Saturday, November 20, 2010

New heavens, new earth, new church

Proper 28 C
Nov. 14, 2010

Isaiah 65:17-25
2 Thessalonians 3:6-13
Luke 21:5-19




Some say the world will end in fire,
Some say in ice.
From what I've tasted of desire
I hold with those who favor fire.
But if it had to perish twice
I think I know enough of hate
To say that for destruction ice
Is also great
And would suffice.


If the people of Haiti read that poem by Robert Frost, they might think, “Fire and ice are the only two signs of the end of the world that we have NOT seen.” Centuries of economic and environmental degradation, poverty, corruption, marauding gangsters, hurricanes, then the devastating earthquake, rains, mudslides and now an epidemic of cholera: the people of Haiti often describe their world like Jesus does in this passage from the Gospel of Luke. Survivors of the earthquake told of huddling with their families in doorways or other small, safe spaces, convinced that they were experiencing the end of the world. The people of Haiti faced, and still face, chaos and horrors nearly unimaginable to us. Yes, for God’s sake, END this world. The signs of the end are simultaneously signs of hope that God is about to do a new thing.


This fall, as we learned that St. Paul’s Church was closing, we read week after week from the prophet Jeremiah, the uncompromising prophet of Israel’s exile in Babylon. Torn from their homes in Jerusalem, from their beloved temple, the people found themselves in what they thought was God-forsaken Babylon – and yet to their surprise, God was there, already, ahead of them. Build and plant in this place, God told them. Seek the welfare of THIS city, this place, this strange land where you have been brought, for in the welfare of this place, this commonwealth, you will find your welfare.

So we thought about exile, we imagined what it would be like to leave home for a new and strange place, and we heard the testimony of people who had been there ahead of us, people in the past who had been exiles, sent away from home against their will: you can do it, they told us. And not only, “You can do it,” but God is there with you, every step of the way.

Today’s passage from Isaiah is about what God is saying to the people of Israel when they come back to Jerusalem – their beloved city which is now a WRECK. Imagine this prophecy in Haiti – or here in Brockton: God says, “I am about to create a new heavens and a new earth; the former things shall not be remembered … be glad and rejoice!”

Yes, it is hard to get our heads around what this might mean, what it might look like. But wait: this is not a pie-in-the-sky-bye-and-bye kind of God we are talking about here. This God talks about not just that new heavens, up there, but a new earth, down here. God knows the earth is prone to disaster, that human beings make stupid decision, that oil wells spew destruction into clear waters, that builders take short cuts with houses that fall and crumble on to babies’ heads. God created perfection in paradise, then even the very first human beings made big mistakes and God threw them out. You could say it has been downhill ever since.
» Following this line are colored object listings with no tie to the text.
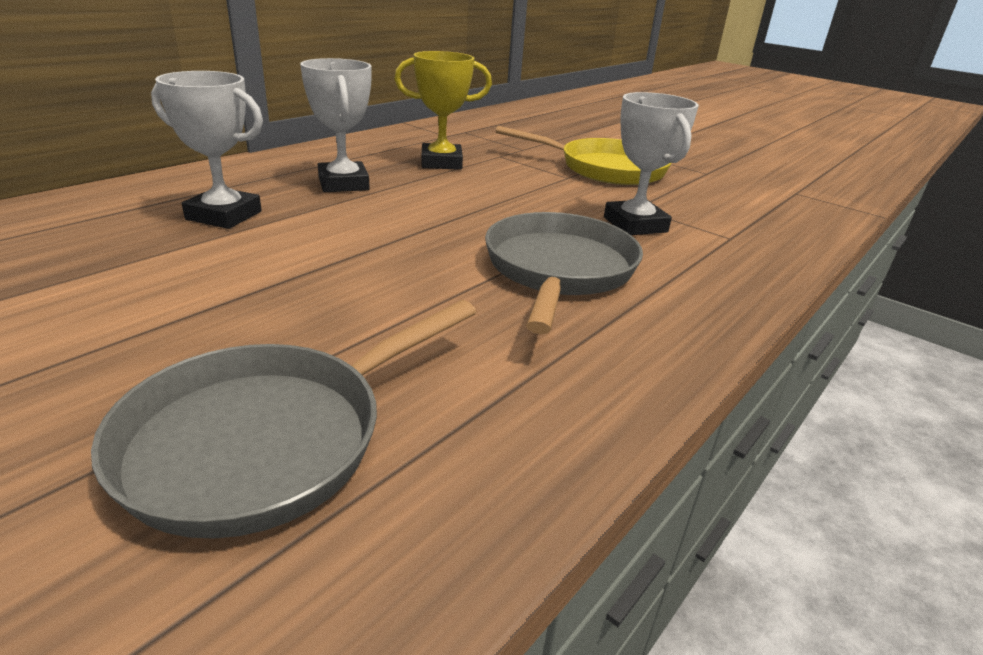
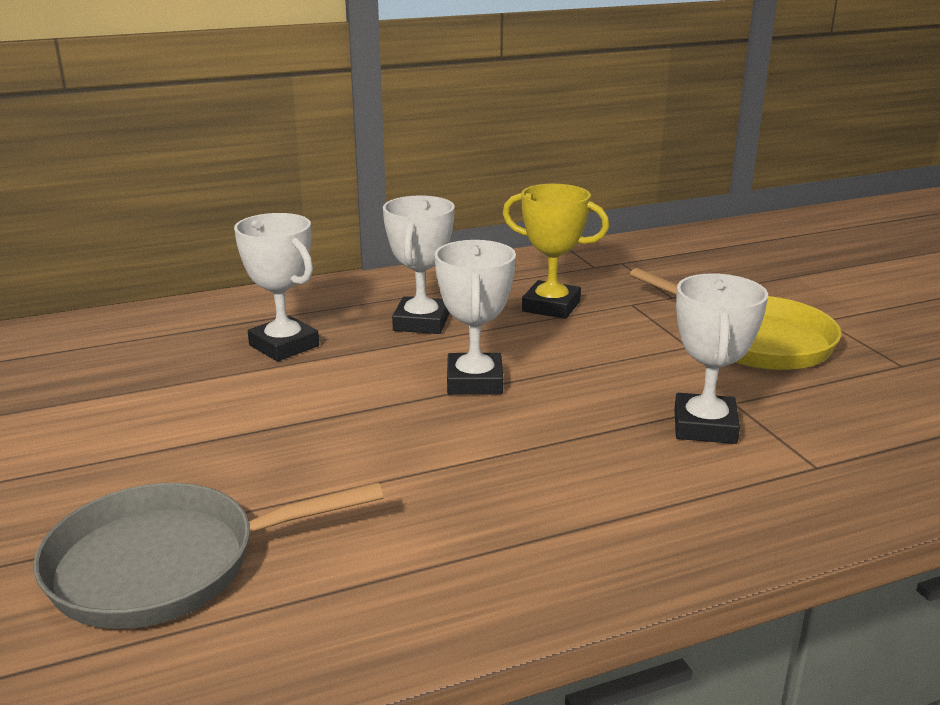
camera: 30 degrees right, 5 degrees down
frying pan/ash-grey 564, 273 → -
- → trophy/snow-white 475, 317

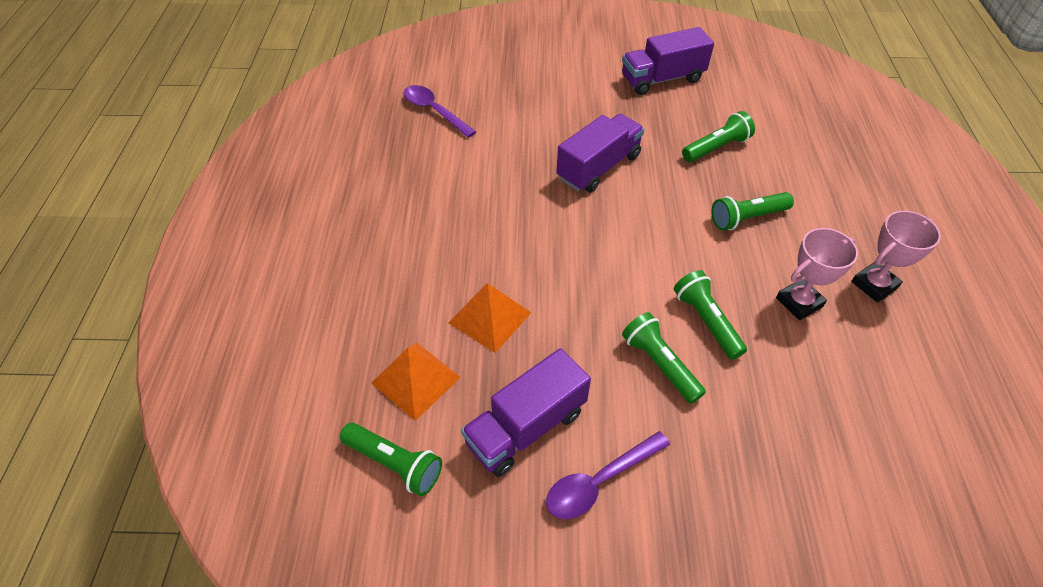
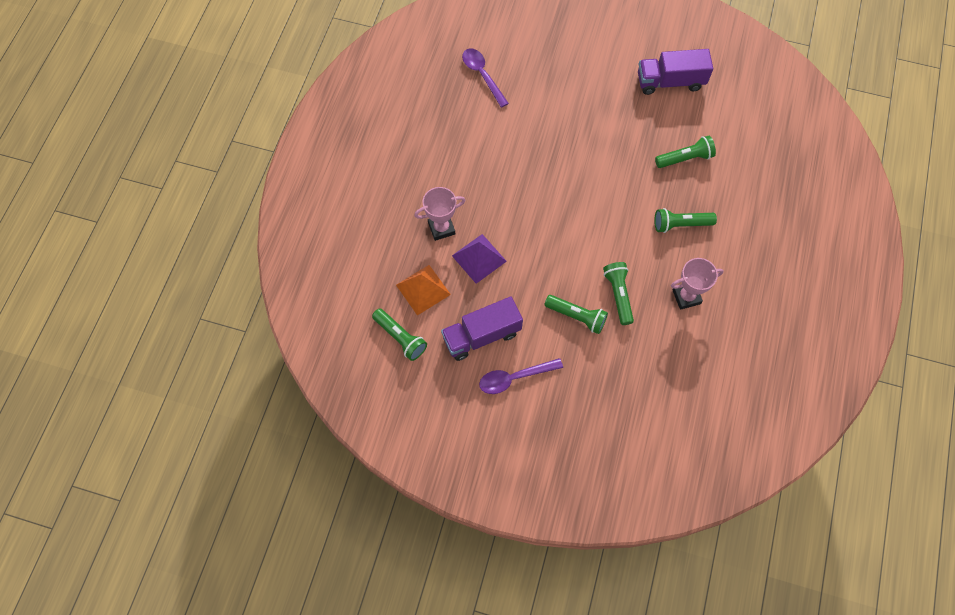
camera: 15 degrees right, 15 degrees up
pyramid/orange-coloured 489, 318 → pyramid/royal purple 479, 259
truck/royal purple 600, 153 → -
pocket torch/emerald 664, 358 → pocket torch/emerald 576, 314, 135 degrees clockwise
trophy/pink 896, 257 → trophy/pink 439, 214, relocated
But in the words of Isaiah, God is now un-doing all those curses, all that anger, all that bleak exile and devastation. God is laying out a new plan for this battered earth and shattered communities, and God is stretching out a hand to us, to be re-builders with God – to work with God to make this holy place shining and blessed once again.

You have seen that work of re-construction begun here. You have fed the hungry with more than food: you have seen how God’s welcome and compassion make even the most discouraged faces shine. You have seen how cracks of hope have broken through lives of despair – how even the most pernicious weeds can be pried up from the broken pavement, and how beautiful flowers can grow. God has been showering blessings on this place, and we have been on the receiving end.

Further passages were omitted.